HAIS-SE is evaluating for the first time ever in a randomized controlled trial efficacy, tolerability, practicability and safety of endovascular versus surface cooling in awake stroke patients.
Mild hypothermia improves outcome in patients with global cerebral ischemia after cardiac arrest. Via animal models hypothermia has been identified as the most promising neuroprotective therapy in focal cerebral ischemia as well. But the prove of clinical benefit in patients with acute ischemic stroke is still missing: Most likely due to the prolonged time window until hypothermia-induction (14 h) in previous studies. In addition, feasibility of the method through which hypothermia is applied is crucial for a broad implementation of hypothermia in stroke therapy. Surface versus endovascular cooling have never been compared in a prospective trial in awake stroke patients. HAIS-SE is evaluating for the first time ever in a randomized controlled trial efficacy, tolerability, practicability and safety of endovascular versus surface cooling in awake stroke patients.
Study Type
INTERVENTIONAL
Allocation
RANDOMIZED
Purpose
TREATMENT
Masking
SINGLE
Enrollment
60
Induction of hypothermia with 1L cold crystalloid infusions (0,9%NaCl or Ringer's solution). Cooling catheter placement at the earliest 30min after end of thrombolysis.
Induction of hypothermia with 1L cold crystalloid infusions (0,9%NaCl or Ringer's solution) and simultaneous start of surface cooling.

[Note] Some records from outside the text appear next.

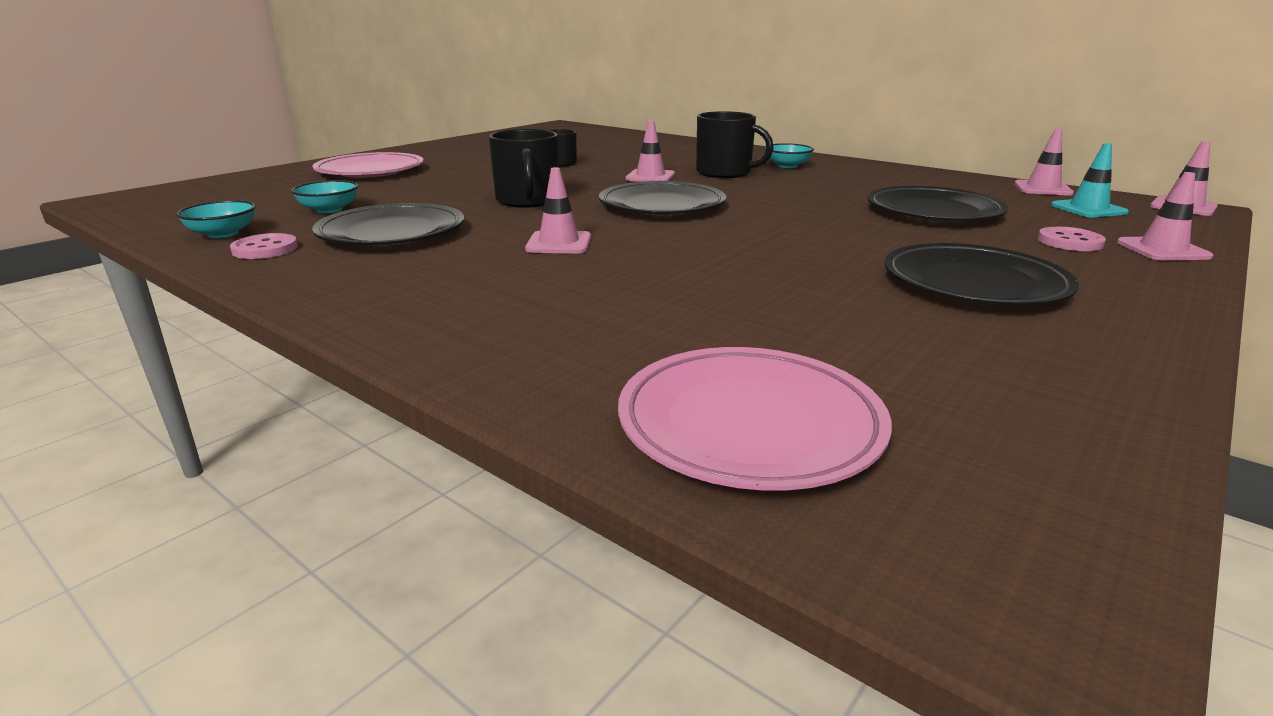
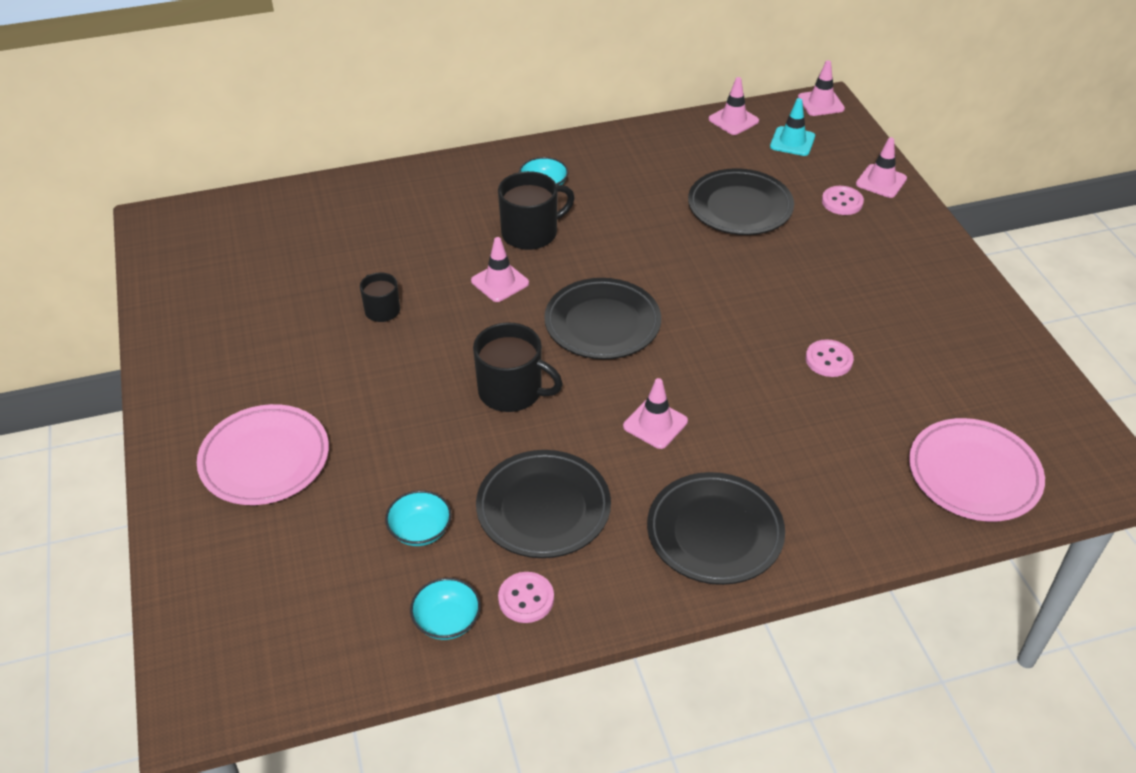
camera: 55 degrees left, 20 degrees up
(798, 287) = (829, 360): none -> pink button
(974, 284) = (875, 291): black plate -> black plate (714, 532)

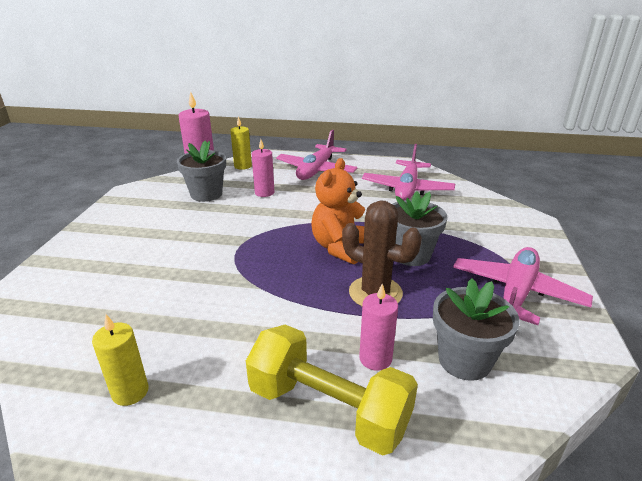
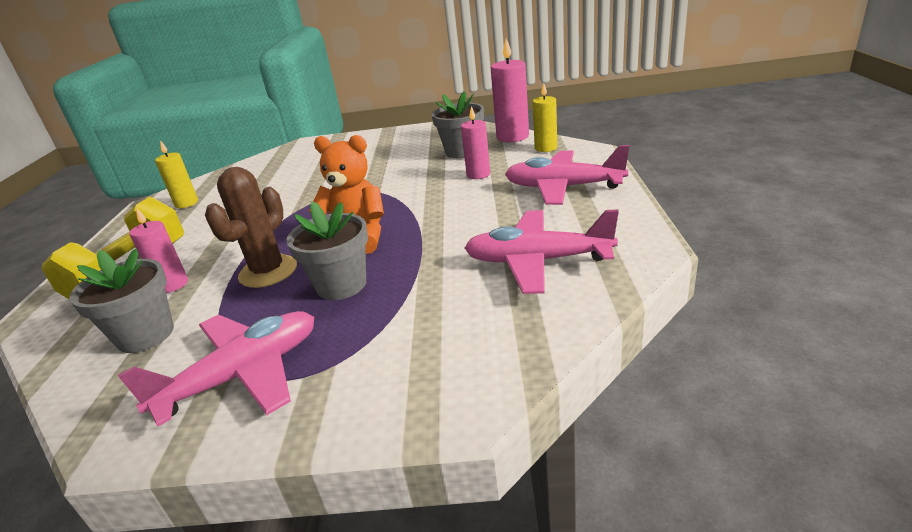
camera: 85 degrees right, 0 degrees up
(516, 293) = (242, 375): pink plane -> pink plane turned 60 degrees counterclockwise

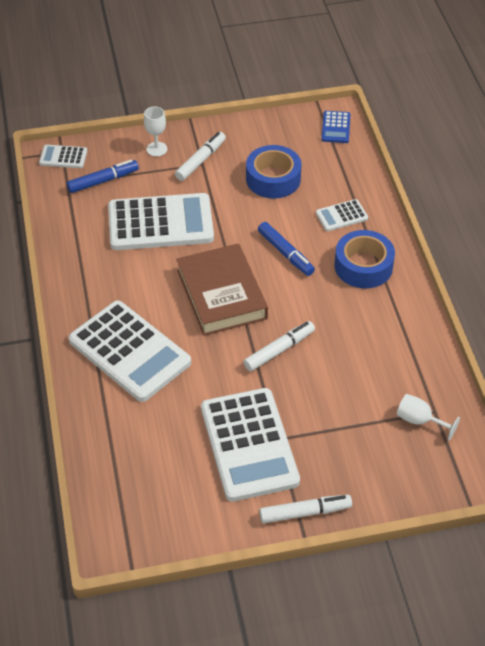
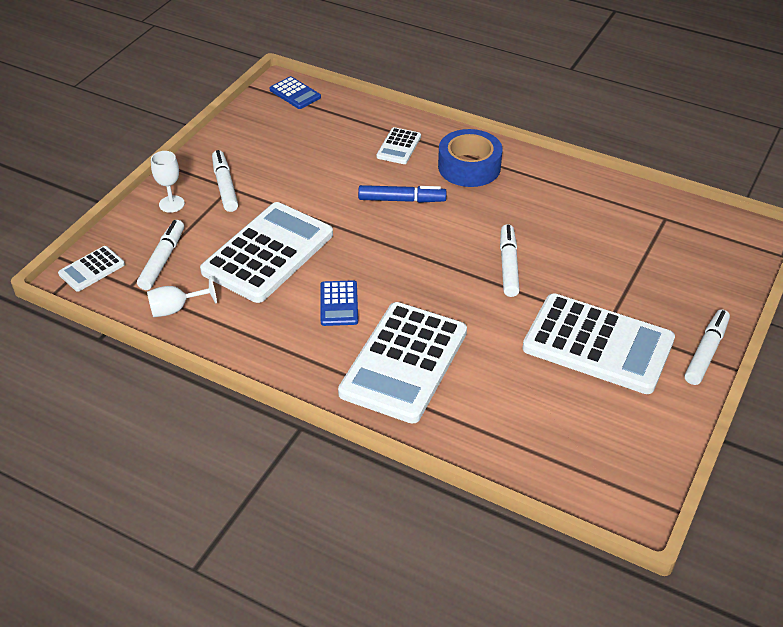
camera: 50 degrees left, 5 degrees down
(103, 181) = (162, 260): blue marker -> white marker
(129, 352) = (403, 362): white calculator -> white calculator turned 120 degrees clockwise
(150, 287) = (339, 304): none -> blue calculator
(221, 294) = (403, 264): brown book -> none
(273, 179) = (306, 158): blue tape -> none
(419, 420) = (667, 231): white goblet -> white goblet (175, 309)

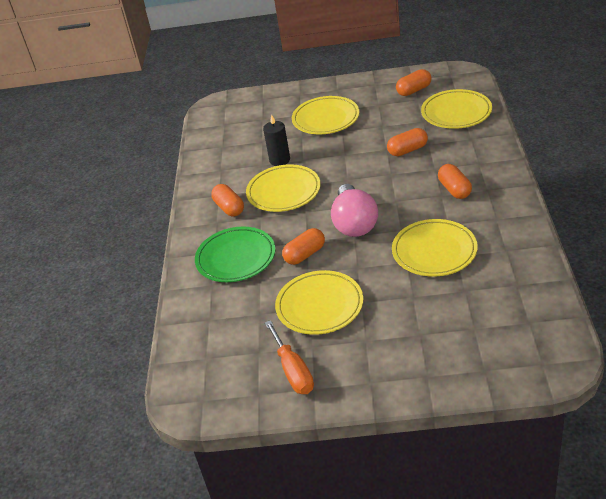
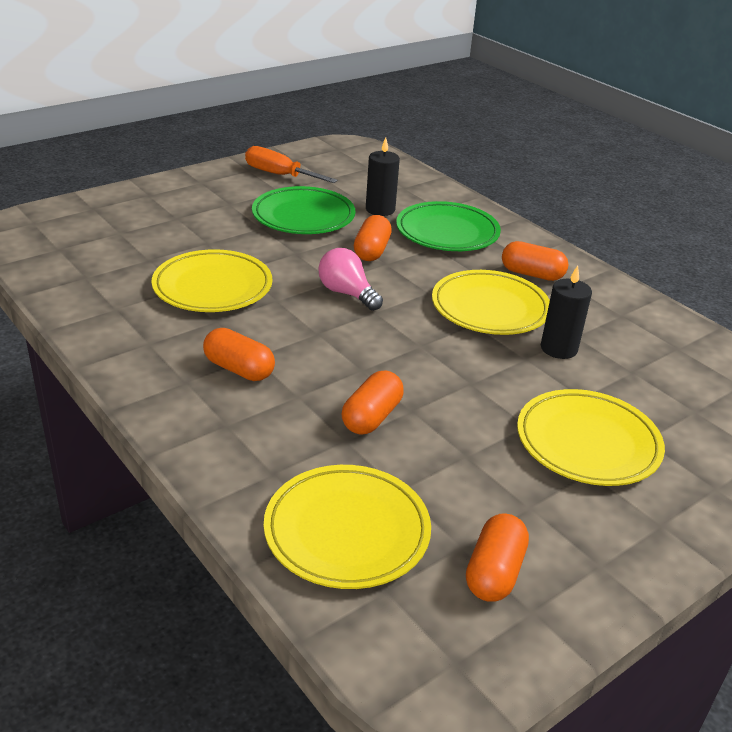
camera: 135 degrees right, 5 degrees down
(256, 296) = (380, 209): none -> black candle
(319, 306) = (303, 216): yellow plate -> green plate
(354, 223) = (347, 293): pink light bulb -> pink light bulb, size x0.65

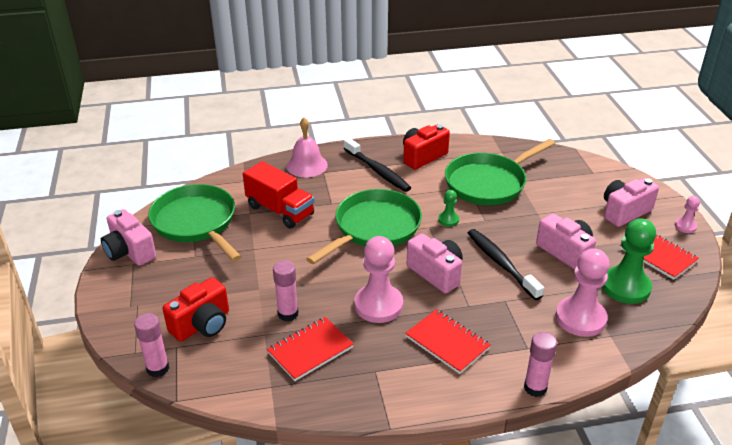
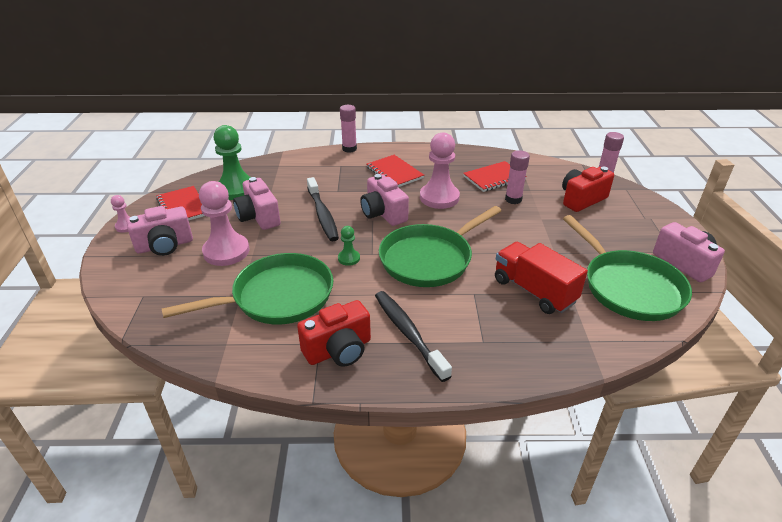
camera: 170 degrees left, 0 degrees up
(307, 165) = (506, 357): pink bell -> none
(580, 318) = (290, 175): pink pawn -> pink pawn (226, 251)

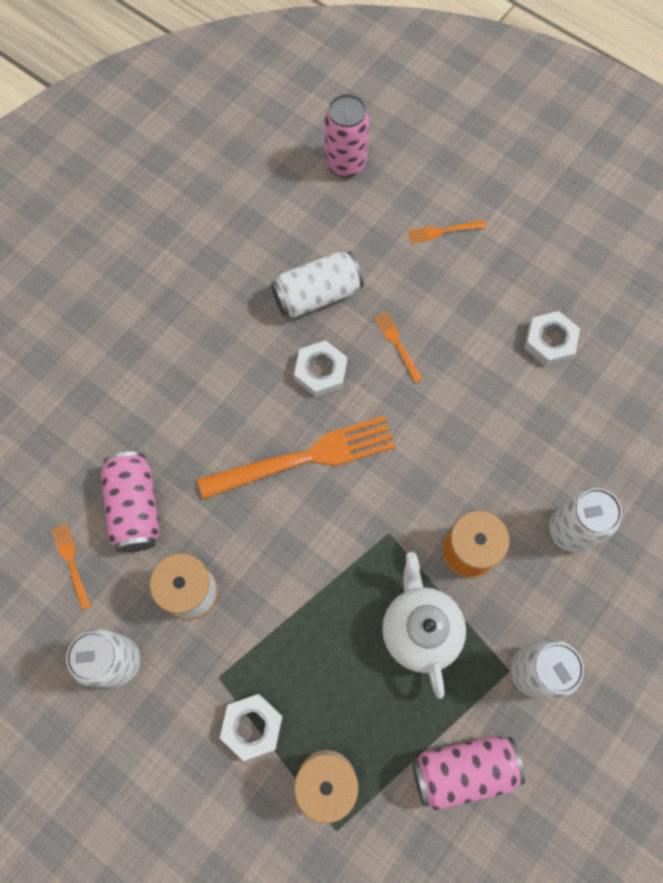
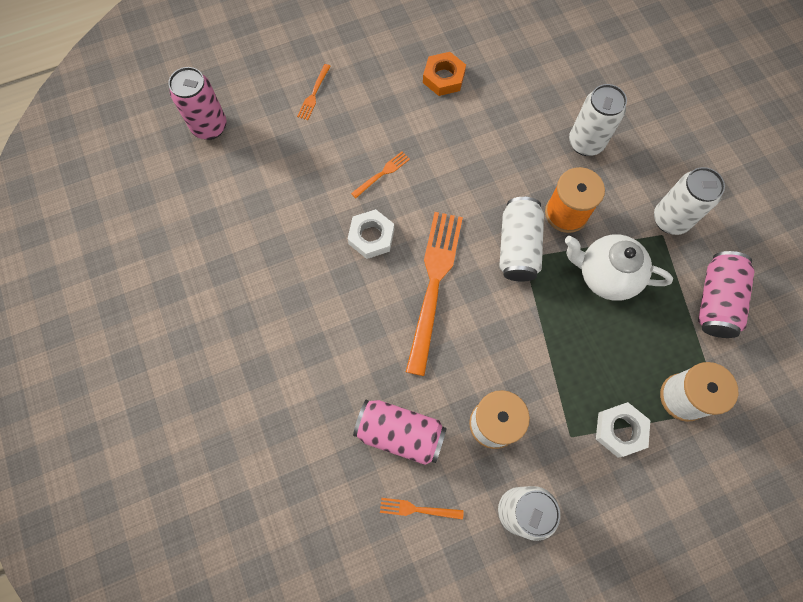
camera: 60 degrees left, 0 degrees up
(317, 295) = (306, 205): white can -> white can (518, 247)
(397, 344) = (382, 173): orange fork -> orange fork turned 135 degrees clockwise
(550, 342) = (443, 77): white nut -> orange nut

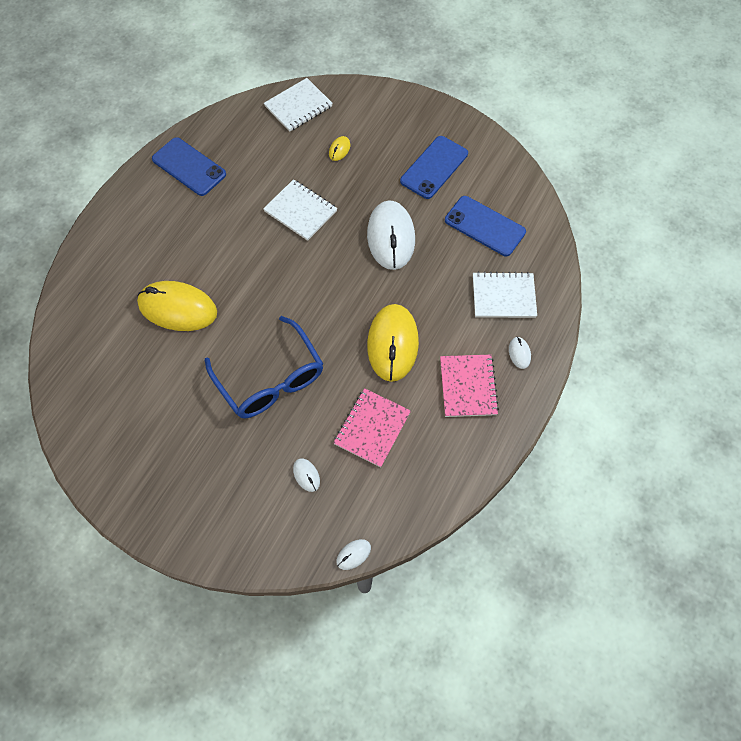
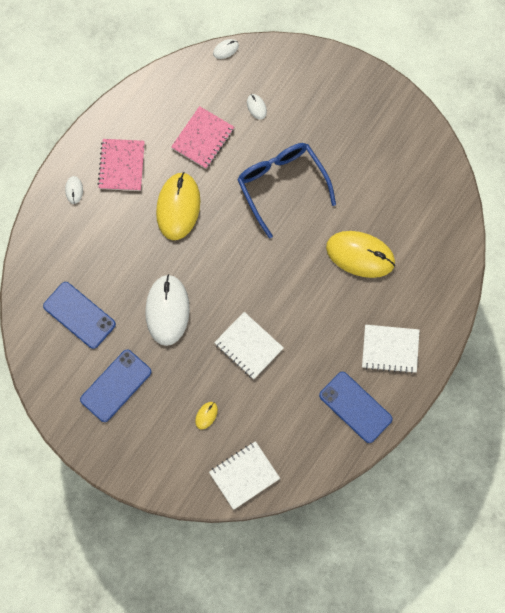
camera: 175 degrees left, 10 degrees up
(503, 296) = (76, 243): white notebook -> white notebook (390, 349)

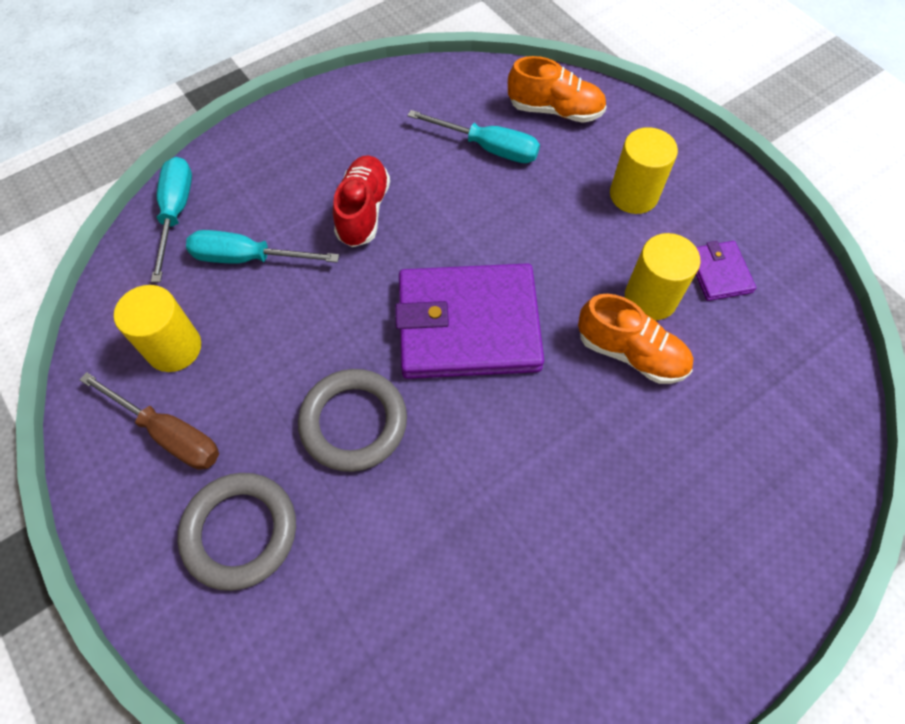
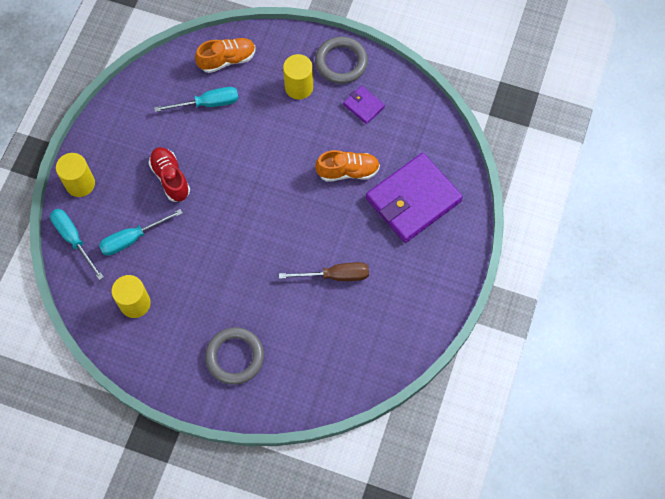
camera: 35 degrees left, 5 degrees up
(169, 434) = (168, 340): brown screwdriver -> brown screwdriver (335, 275)
(353, 422) = (247, 281): grey ring -> grey ring (341, 62)
(468, 325) = (266, 204): purple wallet -> purple wallet (413, 200)
(650, 298) = (340, 138): yellow cylinder -> yellow cylinder (80, 184)

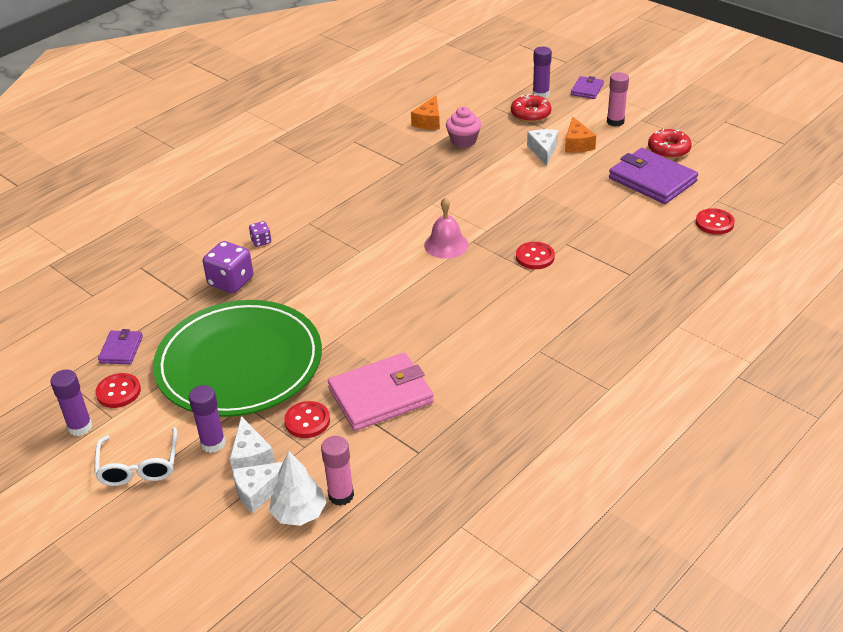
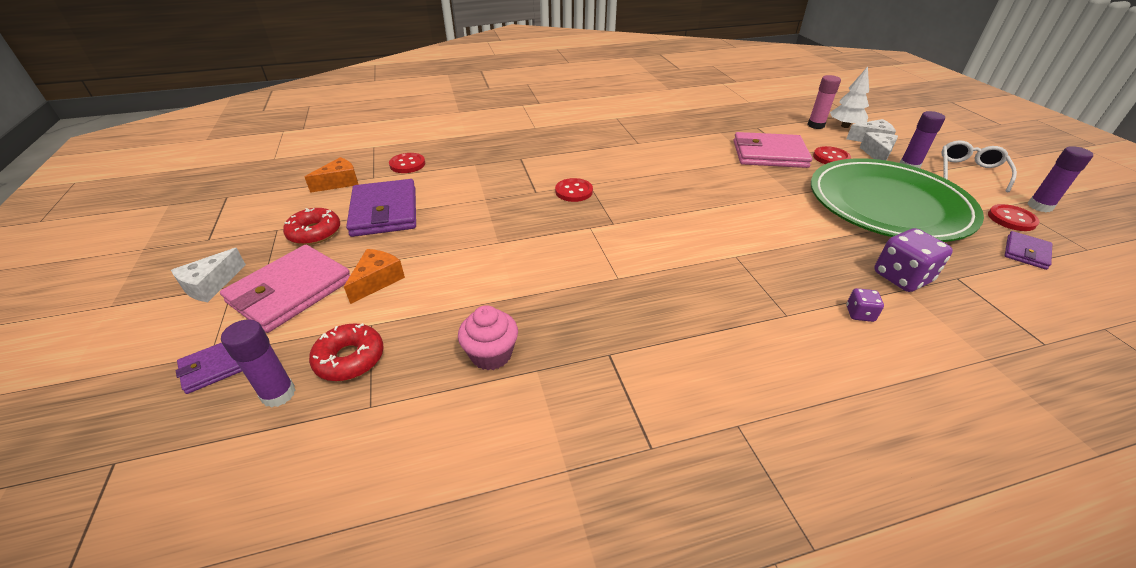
camera: 150 degrees left, 0 degrees up
(428, 121) = (496, 428): orange cheese -> orange cheese (339, 182)
(446, 244) = (641, 229): pink bell -> none
(543, 151) = (423, 289): white cheese -> white cheese (211, 285)
(615, 122) = (290, 291): pink glue stick -> pink wallet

Stroke Unit, Dept. of Neurology, University Hospital Heidelberg
Heidelberg, Germany
Body core temperature
Primary endpoint: Time to primary target body core temperature (34°C) after hypothermia-induction.
Time frame: 0 to 48h
Efficacy
Secondary efficacy outcome measures include the amount of patients reaching the primary target body core temperature (34°C), the time-frame until reaching 35°C body core temperature, temperature stability during maintenance and rewarming.
Time frame: 0 to 48h
Tolerability
Tolerability outcome measures include a specific Hypothermia Participant Experience Questionnaire (HPEQ) and the Bedside Shivering Assessment Scale (BSAS) plus correlation with skin temperature, EMG and sNIRS.
Time frame: 0 to 48h
Practicability
Practicability outcome measures include a specific Hypothermia Nursing Staff Experience Questionnaire (HNEQ).
Time frame: 0 to 48h
Safety
Safety outcome measures include the analysis of (severe) adverse events (e.g. bleeding complications, pneumonia). 0 to 48h: Dose needed of anti-shivering medication, level of sedation (RASS, GCS and BIS), safety laboratory including specific coagulation parameters and monitoring of cerebral auto-regulation including cNIRS and BIS.